La diferencia sabida
es que les dura hora y media
su comedia, y tu comedia
te dura toda la vida.
Tú representas también,
mas estás de rey vestido
hasta la muerte, que ha sido
sombra del fin.

En el primer tercio del siglo XVII hallamos de nuevo el tema en otros géneros literarios, siendo el conceptista y a la vez senequista Francisco de Quevedo el autor que más en detalle lo maneja. En el capítulo XIX de su libro Epícteto y Focílides en español con consonantes, edición que aparecería en 1635, nos presenta estos símbolos con extrema claridad:

No olvides que es comedia nuestra vida
y teatro de farsa el mundo todo,
que muda el aparato por instantes
y que todos en él somos farsantes.
Acuérdate que Dios, de esta comedia
de argumento tan grande y tan difuso,
es autor que la hizo y la compuso.
Al que dio papel breve,
sólo le toca hacerlo como debe;
al que se lo dio largo,
sólo el hacerle bien dejó a su encargo.
Si te mandó que hicieses
la persona de un pobre o de un esclavo,
de un rey o de un tullido,
haz el papel que Dios te ha repartido:
pues sólo está a tu cuenta
hacer con perfección tu personaje,
en obras, en lecciones, en lenguaje;
que el repartir las dichas o papeles,
la representación o mucha o poca
sólo al autor de la comedia toca. (p. 795)
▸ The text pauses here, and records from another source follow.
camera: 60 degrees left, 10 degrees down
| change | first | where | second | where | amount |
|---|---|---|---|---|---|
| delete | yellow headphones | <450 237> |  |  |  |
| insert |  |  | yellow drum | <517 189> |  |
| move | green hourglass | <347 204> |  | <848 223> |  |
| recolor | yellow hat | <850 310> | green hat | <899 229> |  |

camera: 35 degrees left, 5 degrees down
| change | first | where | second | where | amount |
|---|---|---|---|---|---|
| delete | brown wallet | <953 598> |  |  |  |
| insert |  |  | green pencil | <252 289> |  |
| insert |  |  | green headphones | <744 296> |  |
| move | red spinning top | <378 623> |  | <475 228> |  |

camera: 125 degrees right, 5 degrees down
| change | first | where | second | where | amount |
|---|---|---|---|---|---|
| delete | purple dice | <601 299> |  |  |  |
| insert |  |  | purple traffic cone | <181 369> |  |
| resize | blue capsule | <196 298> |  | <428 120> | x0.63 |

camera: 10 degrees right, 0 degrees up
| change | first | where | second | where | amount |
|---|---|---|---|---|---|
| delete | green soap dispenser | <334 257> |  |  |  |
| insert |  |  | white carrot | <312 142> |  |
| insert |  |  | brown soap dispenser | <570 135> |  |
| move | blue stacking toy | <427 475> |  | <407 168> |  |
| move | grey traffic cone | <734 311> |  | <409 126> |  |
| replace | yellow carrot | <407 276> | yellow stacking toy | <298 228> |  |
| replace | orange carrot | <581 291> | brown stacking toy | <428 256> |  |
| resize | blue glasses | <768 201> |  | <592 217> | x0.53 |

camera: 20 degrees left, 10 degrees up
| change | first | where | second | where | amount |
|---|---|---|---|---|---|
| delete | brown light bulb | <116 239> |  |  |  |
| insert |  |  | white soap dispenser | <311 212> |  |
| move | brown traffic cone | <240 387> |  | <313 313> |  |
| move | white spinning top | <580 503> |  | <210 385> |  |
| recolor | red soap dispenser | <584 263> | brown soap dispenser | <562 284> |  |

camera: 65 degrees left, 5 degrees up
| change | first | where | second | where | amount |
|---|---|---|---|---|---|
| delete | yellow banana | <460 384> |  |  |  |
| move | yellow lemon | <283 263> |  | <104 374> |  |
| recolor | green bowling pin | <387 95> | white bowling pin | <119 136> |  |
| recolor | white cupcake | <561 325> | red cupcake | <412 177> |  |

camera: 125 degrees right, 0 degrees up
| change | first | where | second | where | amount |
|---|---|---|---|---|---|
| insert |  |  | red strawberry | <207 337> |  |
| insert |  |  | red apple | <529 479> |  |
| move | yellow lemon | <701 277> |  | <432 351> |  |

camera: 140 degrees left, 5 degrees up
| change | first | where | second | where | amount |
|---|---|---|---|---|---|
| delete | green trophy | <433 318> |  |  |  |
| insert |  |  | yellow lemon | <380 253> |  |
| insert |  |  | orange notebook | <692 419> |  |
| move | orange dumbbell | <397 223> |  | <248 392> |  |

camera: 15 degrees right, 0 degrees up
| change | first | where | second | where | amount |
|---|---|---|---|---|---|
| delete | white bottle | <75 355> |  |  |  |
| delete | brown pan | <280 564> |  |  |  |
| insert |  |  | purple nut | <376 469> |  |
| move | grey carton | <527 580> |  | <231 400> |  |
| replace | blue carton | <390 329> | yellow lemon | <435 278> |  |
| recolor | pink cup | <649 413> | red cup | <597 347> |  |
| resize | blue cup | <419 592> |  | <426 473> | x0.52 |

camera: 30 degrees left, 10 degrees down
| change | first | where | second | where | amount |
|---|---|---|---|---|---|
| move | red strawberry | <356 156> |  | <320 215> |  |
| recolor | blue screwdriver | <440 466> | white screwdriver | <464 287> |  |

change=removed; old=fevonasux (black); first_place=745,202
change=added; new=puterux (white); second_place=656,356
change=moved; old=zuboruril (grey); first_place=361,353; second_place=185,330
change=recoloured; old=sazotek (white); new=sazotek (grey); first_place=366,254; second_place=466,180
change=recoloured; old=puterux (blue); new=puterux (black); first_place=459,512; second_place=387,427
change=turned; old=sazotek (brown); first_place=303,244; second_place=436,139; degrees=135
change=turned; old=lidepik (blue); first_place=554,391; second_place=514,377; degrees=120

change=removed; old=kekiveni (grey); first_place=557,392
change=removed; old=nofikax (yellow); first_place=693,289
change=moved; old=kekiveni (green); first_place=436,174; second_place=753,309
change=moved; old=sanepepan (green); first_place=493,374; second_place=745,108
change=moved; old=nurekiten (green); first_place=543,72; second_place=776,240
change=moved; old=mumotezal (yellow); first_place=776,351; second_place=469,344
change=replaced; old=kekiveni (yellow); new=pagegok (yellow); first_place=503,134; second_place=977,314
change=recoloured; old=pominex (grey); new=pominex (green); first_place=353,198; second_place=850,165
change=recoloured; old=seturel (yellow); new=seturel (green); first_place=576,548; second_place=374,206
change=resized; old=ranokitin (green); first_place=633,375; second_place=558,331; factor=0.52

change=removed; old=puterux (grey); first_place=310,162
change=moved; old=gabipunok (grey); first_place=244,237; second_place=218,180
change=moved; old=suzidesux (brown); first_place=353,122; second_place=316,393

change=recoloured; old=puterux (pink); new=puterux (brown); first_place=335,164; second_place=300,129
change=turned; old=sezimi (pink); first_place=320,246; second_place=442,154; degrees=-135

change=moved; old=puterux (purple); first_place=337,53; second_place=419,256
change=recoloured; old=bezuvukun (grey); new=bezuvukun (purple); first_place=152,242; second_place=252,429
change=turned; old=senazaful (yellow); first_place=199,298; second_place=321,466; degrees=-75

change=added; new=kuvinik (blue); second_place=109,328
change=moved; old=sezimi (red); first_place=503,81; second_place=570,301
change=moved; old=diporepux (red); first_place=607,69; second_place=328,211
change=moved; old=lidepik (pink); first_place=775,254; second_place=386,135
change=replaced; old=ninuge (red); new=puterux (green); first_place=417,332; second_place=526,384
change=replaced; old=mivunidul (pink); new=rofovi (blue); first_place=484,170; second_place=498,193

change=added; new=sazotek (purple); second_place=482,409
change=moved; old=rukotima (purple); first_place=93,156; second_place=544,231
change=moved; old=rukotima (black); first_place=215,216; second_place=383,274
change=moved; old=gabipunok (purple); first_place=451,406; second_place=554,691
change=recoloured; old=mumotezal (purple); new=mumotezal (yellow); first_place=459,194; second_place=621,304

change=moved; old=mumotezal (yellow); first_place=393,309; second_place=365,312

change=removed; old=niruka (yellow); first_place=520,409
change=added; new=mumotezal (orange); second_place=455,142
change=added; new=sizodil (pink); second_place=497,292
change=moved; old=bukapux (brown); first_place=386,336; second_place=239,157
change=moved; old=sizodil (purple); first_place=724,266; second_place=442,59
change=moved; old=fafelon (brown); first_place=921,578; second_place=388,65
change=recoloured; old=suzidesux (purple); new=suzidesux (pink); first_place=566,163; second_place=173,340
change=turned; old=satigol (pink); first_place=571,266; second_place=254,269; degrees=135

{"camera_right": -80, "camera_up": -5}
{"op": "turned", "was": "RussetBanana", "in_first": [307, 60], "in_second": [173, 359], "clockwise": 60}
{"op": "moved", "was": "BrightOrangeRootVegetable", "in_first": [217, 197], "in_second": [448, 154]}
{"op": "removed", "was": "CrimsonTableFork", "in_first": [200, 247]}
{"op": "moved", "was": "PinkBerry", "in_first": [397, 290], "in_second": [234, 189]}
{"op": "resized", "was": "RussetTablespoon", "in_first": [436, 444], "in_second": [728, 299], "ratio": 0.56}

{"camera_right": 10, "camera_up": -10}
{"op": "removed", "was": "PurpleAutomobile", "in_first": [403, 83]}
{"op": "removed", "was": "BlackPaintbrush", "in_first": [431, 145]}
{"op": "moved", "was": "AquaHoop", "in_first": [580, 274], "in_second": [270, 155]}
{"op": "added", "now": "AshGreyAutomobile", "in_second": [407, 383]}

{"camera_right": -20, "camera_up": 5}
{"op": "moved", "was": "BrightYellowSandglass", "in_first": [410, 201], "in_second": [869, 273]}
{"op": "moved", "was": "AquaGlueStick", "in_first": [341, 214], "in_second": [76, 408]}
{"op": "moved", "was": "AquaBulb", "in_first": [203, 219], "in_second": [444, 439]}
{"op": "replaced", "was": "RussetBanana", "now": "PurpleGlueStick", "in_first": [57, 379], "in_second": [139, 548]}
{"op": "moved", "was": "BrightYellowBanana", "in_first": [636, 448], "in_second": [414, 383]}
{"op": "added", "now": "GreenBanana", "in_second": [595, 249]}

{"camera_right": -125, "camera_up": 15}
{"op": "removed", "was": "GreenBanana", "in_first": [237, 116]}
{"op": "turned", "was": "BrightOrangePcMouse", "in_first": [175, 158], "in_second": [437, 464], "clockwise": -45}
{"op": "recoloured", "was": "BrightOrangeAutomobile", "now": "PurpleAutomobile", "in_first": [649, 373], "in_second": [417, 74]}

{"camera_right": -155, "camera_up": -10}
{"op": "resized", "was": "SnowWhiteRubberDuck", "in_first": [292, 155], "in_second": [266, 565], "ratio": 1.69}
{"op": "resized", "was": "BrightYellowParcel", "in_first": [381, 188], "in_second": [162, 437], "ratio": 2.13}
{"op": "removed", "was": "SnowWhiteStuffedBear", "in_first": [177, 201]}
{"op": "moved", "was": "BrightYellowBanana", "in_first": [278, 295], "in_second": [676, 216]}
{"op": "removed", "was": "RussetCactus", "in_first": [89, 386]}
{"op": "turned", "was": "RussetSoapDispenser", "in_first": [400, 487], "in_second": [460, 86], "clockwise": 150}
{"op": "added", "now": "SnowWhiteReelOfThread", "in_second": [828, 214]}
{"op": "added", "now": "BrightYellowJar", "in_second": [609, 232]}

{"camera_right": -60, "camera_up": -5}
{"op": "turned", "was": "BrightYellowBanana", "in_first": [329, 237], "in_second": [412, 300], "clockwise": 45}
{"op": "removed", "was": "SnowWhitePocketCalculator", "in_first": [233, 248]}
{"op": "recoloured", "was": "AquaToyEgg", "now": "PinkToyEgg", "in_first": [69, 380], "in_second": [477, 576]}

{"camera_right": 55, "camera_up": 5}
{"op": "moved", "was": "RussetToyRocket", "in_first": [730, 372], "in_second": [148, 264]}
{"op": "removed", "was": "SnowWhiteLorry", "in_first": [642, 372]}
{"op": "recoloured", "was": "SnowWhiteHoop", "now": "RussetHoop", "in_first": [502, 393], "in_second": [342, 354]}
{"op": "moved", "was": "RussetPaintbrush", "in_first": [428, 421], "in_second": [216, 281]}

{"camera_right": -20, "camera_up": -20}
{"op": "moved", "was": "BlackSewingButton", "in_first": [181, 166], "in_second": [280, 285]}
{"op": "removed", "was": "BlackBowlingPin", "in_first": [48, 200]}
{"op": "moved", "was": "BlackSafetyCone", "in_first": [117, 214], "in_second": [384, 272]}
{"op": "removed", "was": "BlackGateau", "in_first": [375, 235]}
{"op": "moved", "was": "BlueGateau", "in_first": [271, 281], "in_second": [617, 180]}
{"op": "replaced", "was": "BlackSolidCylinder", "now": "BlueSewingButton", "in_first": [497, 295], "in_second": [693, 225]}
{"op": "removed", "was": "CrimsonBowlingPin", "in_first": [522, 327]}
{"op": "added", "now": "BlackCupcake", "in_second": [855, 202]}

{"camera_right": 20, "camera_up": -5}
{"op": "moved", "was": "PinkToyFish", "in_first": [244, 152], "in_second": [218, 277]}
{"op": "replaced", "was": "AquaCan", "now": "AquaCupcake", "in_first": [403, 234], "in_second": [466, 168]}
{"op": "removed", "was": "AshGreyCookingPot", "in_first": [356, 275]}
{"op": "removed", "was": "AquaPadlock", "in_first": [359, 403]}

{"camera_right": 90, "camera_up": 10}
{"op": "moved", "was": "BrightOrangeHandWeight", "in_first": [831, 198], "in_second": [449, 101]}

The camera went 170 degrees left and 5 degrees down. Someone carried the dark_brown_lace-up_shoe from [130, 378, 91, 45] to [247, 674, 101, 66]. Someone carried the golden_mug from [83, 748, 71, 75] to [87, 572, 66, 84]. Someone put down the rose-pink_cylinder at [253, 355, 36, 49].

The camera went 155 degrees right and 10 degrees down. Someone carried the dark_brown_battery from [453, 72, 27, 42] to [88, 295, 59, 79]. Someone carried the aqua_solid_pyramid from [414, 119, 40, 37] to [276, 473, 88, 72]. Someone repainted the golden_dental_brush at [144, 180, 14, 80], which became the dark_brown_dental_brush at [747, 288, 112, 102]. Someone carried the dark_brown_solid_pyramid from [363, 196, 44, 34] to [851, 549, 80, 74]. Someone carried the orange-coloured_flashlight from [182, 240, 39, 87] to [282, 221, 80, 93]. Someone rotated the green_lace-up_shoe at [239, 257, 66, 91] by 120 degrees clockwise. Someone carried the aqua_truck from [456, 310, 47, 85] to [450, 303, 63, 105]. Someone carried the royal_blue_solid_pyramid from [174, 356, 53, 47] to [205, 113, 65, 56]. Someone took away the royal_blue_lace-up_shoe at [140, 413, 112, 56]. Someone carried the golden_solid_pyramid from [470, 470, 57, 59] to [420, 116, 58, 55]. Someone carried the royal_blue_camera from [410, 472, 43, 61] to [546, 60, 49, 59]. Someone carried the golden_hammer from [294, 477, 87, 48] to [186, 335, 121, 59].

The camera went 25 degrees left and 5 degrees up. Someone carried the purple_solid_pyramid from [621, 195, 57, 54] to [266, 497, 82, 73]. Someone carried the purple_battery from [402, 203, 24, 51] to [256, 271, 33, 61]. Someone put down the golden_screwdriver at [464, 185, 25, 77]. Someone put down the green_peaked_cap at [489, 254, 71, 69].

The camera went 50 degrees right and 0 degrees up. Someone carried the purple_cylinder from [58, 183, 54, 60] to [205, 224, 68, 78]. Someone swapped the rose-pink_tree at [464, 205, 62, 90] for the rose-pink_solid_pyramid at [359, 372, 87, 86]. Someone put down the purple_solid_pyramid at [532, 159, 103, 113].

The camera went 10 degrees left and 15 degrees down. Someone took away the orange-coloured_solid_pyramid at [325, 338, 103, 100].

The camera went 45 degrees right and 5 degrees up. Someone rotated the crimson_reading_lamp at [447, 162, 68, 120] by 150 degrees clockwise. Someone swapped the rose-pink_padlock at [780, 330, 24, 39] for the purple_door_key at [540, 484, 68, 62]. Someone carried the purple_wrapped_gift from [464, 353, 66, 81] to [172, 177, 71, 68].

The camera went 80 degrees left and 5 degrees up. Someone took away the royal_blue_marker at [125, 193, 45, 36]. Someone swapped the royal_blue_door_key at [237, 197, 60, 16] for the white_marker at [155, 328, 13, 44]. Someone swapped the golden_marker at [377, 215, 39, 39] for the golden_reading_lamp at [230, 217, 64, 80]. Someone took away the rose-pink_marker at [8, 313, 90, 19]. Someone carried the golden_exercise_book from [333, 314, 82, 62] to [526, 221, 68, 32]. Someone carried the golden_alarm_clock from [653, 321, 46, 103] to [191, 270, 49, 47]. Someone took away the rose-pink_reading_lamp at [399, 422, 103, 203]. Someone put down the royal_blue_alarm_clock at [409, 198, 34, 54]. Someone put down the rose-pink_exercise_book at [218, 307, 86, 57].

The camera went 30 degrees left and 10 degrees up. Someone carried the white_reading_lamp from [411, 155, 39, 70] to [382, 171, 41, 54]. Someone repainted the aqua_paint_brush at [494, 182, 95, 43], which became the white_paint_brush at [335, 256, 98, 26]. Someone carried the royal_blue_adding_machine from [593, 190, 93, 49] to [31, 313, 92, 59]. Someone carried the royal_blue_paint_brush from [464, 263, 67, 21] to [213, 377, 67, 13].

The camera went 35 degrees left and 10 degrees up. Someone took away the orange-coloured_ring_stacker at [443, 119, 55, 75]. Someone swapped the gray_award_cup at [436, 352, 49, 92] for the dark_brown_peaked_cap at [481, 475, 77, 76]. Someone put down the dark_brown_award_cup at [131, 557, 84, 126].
Pero es Pedro Calderón de la Barca quien más profundamente interpreta los diversos símbolos filosóficos foráneos que se mezclan con la ortodoxia de la Contrarreforma. En Darlo todo y no dar nada trata desde la cuestión del sentido de la vida hasta la teoría del conocimiento o la indeterminación entre la realidad y la apariencia. La vida misma, para Calderón, es sueño, ficción, ilusión. La metáfora en estudio está claramente expuesta en su comedia religiosa Saber del mal y del bien:

DON ALVARO
… que representar tragedias
así la Fortuna sabe
y en el teatro del mundo
todos son representantes.
Cuál hace un rey poderoso,
cuál un príncipe o un grande
a quien obedecen todos,
y aquel punto, aquel instante
que dura el papel, es dueño
de todas las voluntades.
Acabóse la comedia
y como el papel se acabe
la muerte en el vestuario
a todos los deja iguales.

Sin embargo, se ha popularizado mucho más – y con justa razón – en el auto sacramental El gran teatro del mundo, representado por vez primera en 1649, pero que debió de ser escrito una década antes. Erns R. Curtius, que ha estudiado el theatrum mundi en profundidad, afirma en su obra Ensayos críticos sobre la literatura europea que el tema culmina en el auto de Calderón. Aquí es donde la idea adquiere mayor envergadura literaria, debido a la multiplicidad de elementos que se ponen en juego y a la combinación de los mismos. Es sumamente curioso el hecho de que a esta insigne obra, en la que concurren claramente diversas ramas de pensamiento oriental, se la considere “cumbre de la dramaturgia católica”.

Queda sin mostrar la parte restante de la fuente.